The stock of impaired loans might still increase during the horizon of this outlook. Yet the pace of new impaired loan formation should be lower than what it has been over the last few years, said Srikanth Vadlamani, vice-president and senior credit officer at Moody’s.
The performance of India’s state-owned and private banks continued to diverge. State-owned banks would require significant capital over the next three years, with access to capital markets being limited. Their private sector counterparts would benefit from solid capitalisation and good profitability, he said.
The stable outlook is based on Moody's assessment of five drivers — operating environment (stable); asset risk and capital (stable); funding and liquidity (stable); profitability (stable); and government support (stable).

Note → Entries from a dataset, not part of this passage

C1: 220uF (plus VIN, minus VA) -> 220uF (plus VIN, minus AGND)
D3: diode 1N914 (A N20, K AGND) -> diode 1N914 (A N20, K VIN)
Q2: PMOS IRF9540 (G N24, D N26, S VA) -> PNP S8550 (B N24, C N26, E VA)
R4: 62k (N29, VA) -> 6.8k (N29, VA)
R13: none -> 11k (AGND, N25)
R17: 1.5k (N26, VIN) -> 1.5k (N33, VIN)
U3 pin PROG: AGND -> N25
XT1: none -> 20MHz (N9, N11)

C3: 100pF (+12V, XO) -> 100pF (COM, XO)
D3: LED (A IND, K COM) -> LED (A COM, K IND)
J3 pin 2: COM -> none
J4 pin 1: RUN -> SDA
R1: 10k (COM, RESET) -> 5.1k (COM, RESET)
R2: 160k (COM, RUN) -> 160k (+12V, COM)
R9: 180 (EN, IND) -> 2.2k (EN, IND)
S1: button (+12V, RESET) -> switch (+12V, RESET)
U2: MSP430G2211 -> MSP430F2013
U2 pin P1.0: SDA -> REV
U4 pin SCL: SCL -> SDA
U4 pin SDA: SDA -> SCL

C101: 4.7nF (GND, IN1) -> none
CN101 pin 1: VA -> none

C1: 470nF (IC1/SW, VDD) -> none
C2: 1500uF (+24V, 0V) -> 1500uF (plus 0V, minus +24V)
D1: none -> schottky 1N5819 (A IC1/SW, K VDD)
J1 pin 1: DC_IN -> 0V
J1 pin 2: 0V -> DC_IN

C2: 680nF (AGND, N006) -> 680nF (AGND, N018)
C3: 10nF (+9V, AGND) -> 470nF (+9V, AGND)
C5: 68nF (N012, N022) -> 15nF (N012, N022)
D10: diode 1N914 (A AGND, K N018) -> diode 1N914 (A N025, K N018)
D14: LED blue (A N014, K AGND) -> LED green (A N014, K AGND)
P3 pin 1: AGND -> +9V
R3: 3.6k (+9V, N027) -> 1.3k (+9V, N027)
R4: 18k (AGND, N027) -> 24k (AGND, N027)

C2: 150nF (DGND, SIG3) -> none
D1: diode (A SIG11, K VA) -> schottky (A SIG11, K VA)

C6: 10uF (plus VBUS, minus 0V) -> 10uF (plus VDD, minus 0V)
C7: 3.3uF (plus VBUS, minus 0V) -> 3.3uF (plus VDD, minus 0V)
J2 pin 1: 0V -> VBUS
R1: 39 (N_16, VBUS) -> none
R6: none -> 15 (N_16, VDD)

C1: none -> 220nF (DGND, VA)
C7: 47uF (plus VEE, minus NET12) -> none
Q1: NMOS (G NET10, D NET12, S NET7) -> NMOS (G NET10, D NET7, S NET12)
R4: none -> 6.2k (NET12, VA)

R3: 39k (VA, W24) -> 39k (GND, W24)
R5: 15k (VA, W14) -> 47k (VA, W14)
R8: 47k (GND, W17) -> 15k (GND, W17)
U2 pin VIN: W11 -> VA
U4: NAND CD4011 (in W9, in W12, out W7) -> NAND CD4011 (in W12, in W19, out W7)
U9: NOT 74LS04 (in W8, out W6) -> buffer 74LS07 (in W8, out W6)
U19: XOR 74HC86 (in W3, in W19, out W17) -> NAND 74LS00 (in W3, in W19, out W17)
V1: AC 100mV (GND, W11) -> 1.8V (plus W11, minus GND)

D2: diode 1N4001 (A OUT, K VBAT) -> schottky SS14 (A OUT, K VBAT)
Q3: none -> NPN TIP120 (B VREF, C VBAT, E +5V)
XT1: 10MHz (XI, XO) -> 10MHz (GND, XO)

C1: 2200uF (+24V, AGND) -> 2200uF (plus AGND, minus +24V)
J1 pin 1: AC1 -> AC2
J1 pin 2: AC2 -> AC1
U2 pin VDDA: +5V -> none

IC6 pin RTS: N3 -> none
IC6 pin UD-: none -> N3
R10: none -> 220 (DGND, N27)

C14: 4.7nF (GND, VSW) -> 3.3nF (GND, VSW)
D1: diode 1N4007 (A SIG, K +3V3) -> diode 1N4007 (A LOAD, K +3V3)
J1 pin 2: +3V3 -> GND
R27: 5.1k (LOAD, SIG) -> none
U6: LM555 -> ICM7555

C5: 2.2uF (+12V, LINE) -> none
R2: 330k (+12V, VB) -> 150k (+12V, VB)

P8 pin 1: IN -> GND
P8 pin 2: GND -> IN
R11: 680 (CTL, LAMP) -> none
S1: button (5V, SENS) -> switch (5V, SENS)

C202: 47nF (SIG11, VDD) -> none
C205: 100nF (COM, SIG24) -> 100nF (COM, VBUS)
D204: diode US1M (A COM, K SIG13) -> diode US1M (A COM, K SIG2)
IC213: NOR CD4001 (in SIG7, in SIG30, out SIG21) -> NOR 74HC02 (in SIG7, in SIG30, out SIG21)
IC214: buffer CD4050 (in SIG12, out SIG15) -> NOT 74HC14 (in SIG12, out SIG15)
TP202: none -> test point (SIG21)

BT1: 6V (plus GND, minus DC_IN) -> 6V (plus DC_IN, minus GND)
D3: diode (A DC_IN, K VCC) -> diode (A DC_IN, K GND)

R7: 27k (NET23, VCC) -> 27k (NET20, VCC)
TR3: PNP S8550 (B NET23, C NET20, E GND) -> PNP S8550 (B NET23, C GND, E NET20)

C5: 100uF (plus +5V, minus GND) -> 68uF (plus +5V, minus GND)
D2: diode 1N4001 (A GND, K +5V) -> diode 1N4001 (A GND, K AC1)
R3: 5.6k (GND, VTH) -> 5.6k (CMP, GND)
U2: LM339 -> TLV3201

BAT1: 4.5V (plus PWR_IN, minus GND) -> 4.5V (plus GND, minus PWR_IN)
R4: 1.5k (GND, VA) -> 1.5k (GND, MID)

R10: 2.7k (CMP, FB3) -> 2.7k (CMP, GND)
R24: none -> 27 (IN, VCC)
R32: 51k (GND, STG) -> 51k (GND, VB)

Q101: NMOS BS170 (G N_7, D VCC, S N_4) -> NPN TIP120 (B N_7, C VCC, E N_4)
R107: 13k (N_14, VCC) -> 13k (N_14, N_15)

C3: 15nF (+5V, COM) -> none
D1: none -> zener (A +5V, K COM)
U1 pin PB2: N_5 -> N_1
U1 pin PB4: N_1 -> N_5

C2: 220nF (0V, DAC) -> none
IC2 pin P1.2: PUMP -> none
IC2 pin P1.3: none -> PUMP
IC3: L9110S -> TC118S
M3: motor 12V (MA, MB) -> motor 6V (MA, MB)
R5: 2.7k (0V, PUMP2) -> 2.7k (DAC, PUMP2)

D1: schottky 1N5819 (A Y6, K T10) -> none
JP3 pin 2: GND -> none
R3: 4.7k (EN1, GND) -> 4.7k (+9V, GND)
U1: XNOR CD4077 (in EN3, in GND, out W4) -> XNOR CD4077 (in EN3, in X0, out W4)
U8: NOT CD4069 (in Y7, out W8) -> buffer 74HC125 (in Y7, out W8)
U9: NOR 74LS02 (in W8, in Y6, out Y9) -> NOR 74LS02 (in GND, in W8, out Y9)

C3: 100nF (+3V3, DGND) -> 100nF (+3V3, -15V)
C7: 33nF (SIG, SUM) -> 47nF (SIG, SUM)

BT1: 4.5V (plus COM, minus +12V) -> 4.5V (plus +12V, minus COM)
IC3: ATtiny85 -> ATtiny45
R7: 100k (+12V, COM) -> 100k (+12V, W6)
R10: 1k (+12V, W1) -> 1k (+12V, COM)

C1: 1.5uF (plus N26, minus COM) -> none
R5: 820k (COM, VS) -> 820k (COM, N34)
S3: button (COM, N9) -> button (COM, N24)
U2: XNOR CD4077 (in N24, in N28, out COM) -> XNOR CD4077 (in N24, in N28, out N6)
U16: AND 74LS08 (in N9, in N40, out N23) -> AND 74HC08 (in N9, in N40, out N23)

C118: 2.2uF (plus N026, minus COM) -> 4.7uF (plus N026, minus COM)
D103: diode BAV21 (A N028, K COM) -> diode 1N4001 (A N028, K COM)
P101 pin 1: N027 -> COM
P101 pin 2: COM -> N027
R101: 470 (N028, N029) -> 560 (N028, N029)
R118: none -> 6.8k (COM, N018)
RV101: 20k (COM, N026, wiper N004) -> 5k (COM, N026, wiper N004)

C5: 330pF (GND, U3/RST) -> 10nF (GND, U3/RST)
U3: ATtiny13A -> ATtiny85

The operating environment for Indian banks is supported by a stabilising economy. Moody's baseline scenario assumes headline gross domestic product (GDP) growth of 7.4 per cent over the next two years, compared with 7.3 per cent in 2015. Key drivers are favourable monsoon season, ongoing public investment, and continued growth in foreign direct investment.
Asset quality would remain a negative driver of the credit profiles of most rated Indian banks. But the pace of deterioration should slow, according to report.
Aside from legacy issues for some banks, the underlying asset trend for banks would be stable because of the generally supportive operating environment.
Capital levels are a key credit weakness for state-owned banks. The announced capital infusion plans of the government fall short of the amount required for full capitalisation. However, Moody's said a potential way to bridge this capital shortfall would be to slow loan growth to the low single digits over three years.
Funding and liquidity are bright spots, and remain supported by Moody's expectation of relatively subdued loan growth during the outlook.
State-owned banks would get a high level of systemic support, irrespective of their size. Recent government allocations, wherein weak smaller banks received a disproportionately higher share of capital, supported this view, Moody’s added.